Keeping up appearances

Theft it seems rears it’s head on virtually every street, alleyway and courtyard when you delve back through the archives. If you scrutinise the records hard enough you can even find trends of crimes for specific areas or even streets.

I found in one small area of the City a very prosperous (until they were caught) coining racket. Over the course of five years twenty two people were convicted of “clipping”, that is snipping the edges off legal coinage and melting it down to cast counterfeit ones. These miscreants all lived within two small courtyards that ran parallel to each other. This is one of the reasons that modern money has raised edges around the circumference, an idea put into place by Sir Isaac Newton

Although there’s no direct referral to it in the records, you have to assume that most crimes that involved theft were egocentric. I came across a story, which on the face of it fitted into this category, however, when I dug a little deeper I found that perhaps this judgment could have been a little harsh.

Today Frederick’s Row is a small stub of an alley off of Goswell Road in Islington, but back in the 1820s the lane ran along to a small house known as Frederick Cottage.

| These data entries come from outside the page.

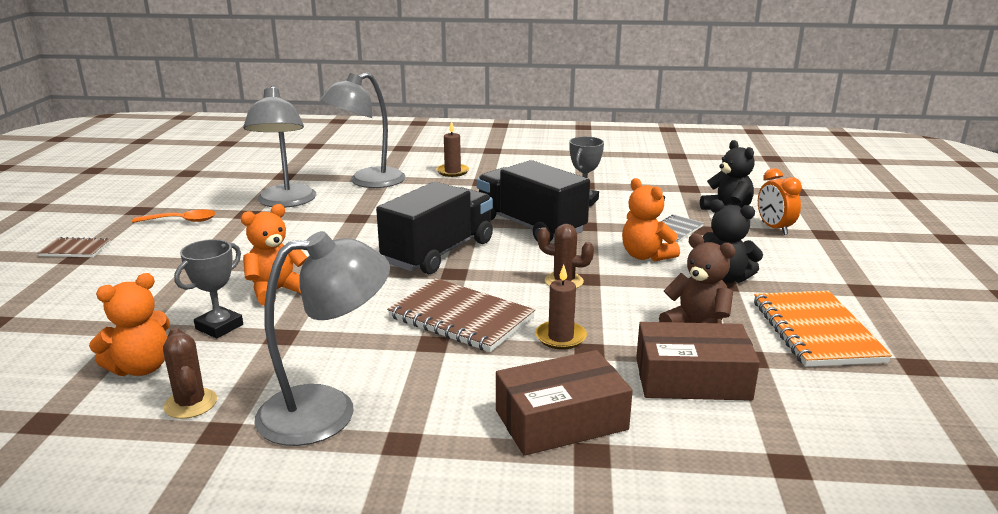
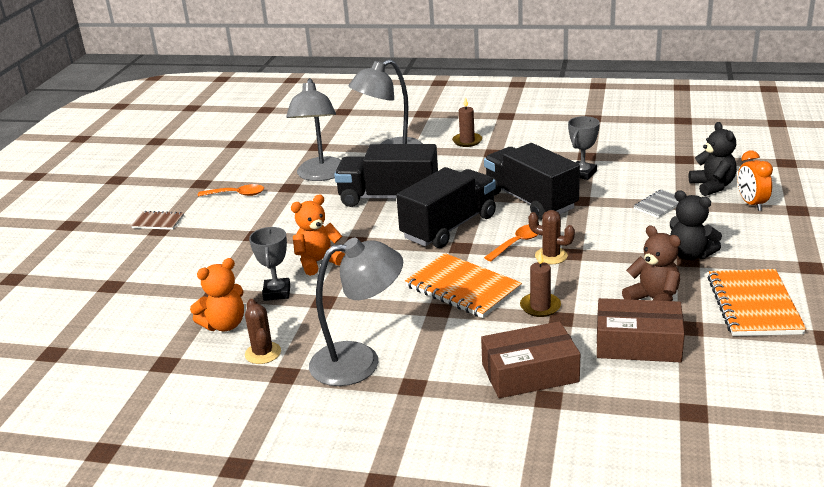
camera: 10 degrees right, 5 degrees up
(219, 327) = (277, 292): grey trophy -> grey trophy turned 45 degrees counterclockwise
(366, 223) = (389, 198): none -> black truck
(461, 318) = (463, 288): brown notebook -> orange notebook
(522, 268) = (517, 243): none -> orange spoon
(645, 256) = (626, 232): orange teddy bear -> none

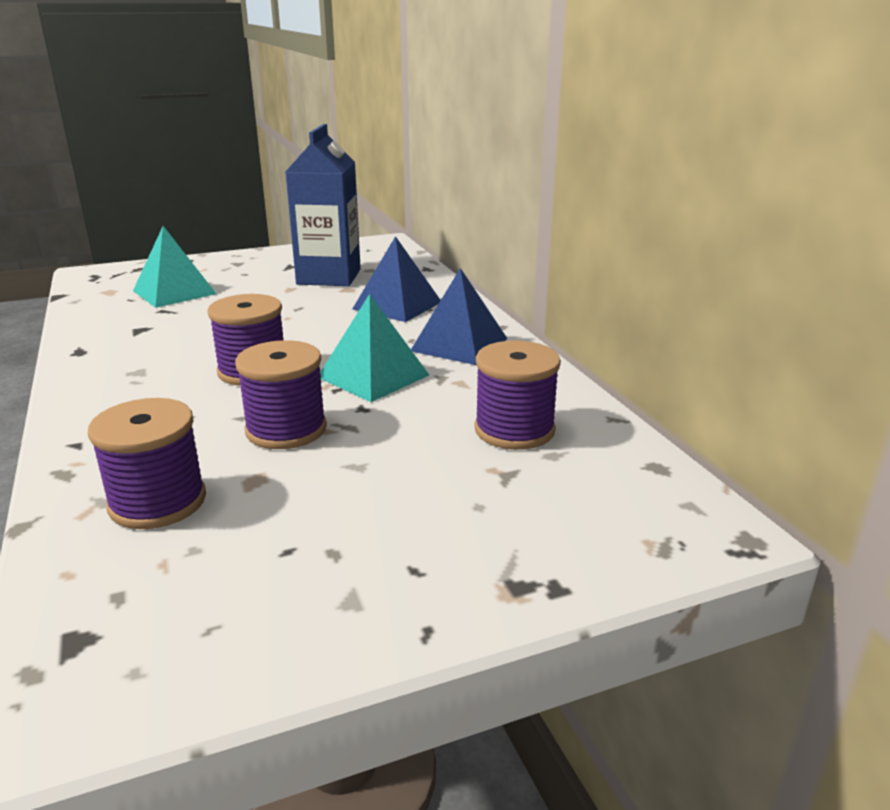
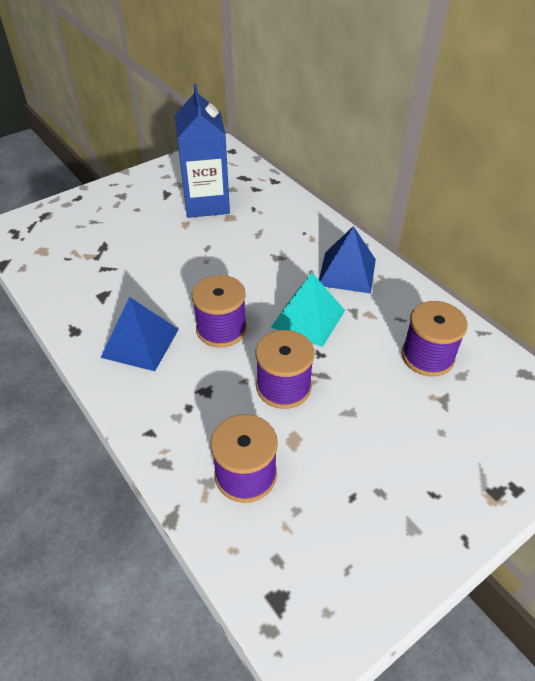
camera: 15 degrees left, 20 degrees up
(174, 292) = (97, 243): turquoise pyramid -> none
(397, 305) = (278, 232): blue pyramid -> blue pyramid (140, 343)

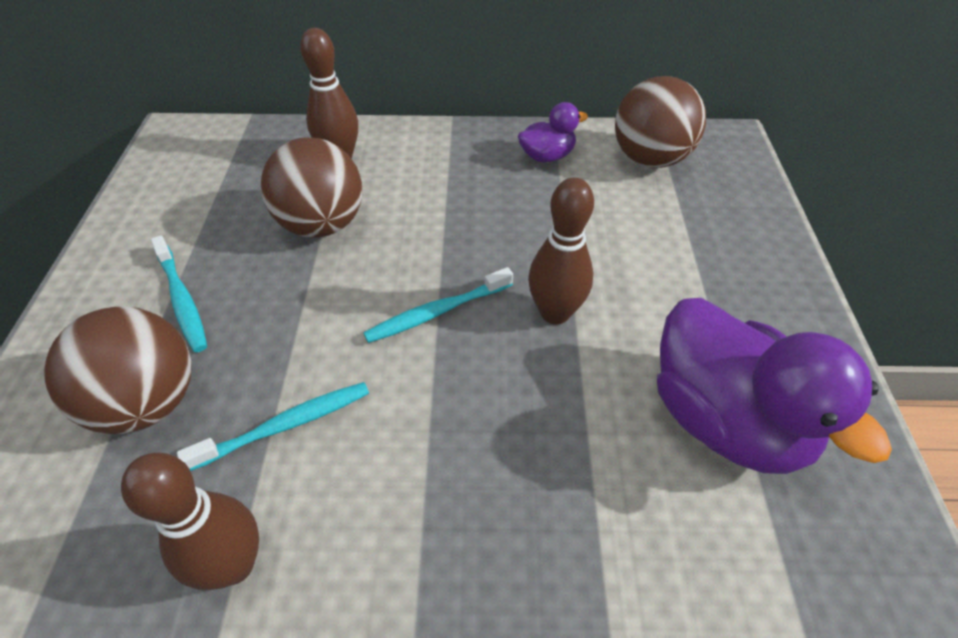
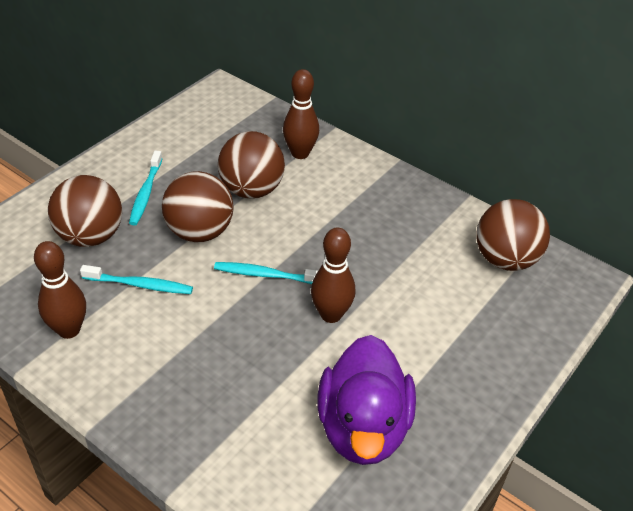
camera: 35 degrees right, 5 degrees down
(304, 308) = (200, 232): none -> brown ball
(547, 156) = (433, 220): purple duck -> none

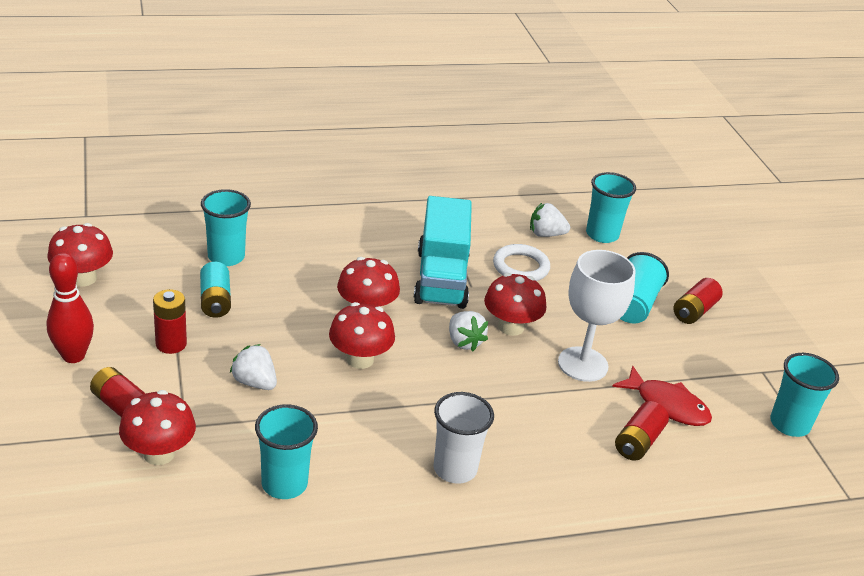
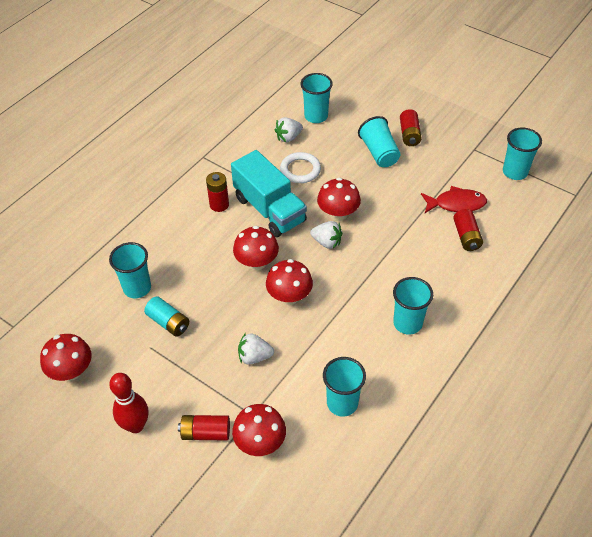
camera: 35 degrees left, 15 degrees up
(171, 344) = (180, 371): red battery -> red battery (219, 205)
(455, 469) = (407, 323): white cup -> turquoise cup
(582, 364) = (395, 210): white goblet -> none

It was owned by John Houseman, a local but not particularly successful Draper. Houseman liked to appear as a gentleman, but started to live beyond his means. He kept a servant, Charles Walton and a series of Housekeeper. In 1826 the new incumbent was thirty four year old Mary Cockhead.

One day Houseman brought home some material from his Drapery shop which he gave to Mary to make towels, tablecloths and sheets from. Several weeks went by and he saw no sign of these new items and a search failed to turn up the material.

Biding his time Houseman gained access to her room, where he found over forty pawn tickets relating to household items. Questioning Mary she admitted pawning the items and she was dismissed from her position. Houseman must have brooded about the theft as several days later he had Mary arrested and charged with theft.

Mary was found guilty at the Old Bailey of stealing 6 shirts, 5 towels, 18 spoons, 2 pairs of trousers, 3 table-cloths, 3 waistcoats, 2 pairs of stockings, 2 pairs of sheets, 1 gown and 50 yards of sheeting. Several other Pawnbrokers testified to having received another twenty two items from Mary over a period of three months prior to her arrest.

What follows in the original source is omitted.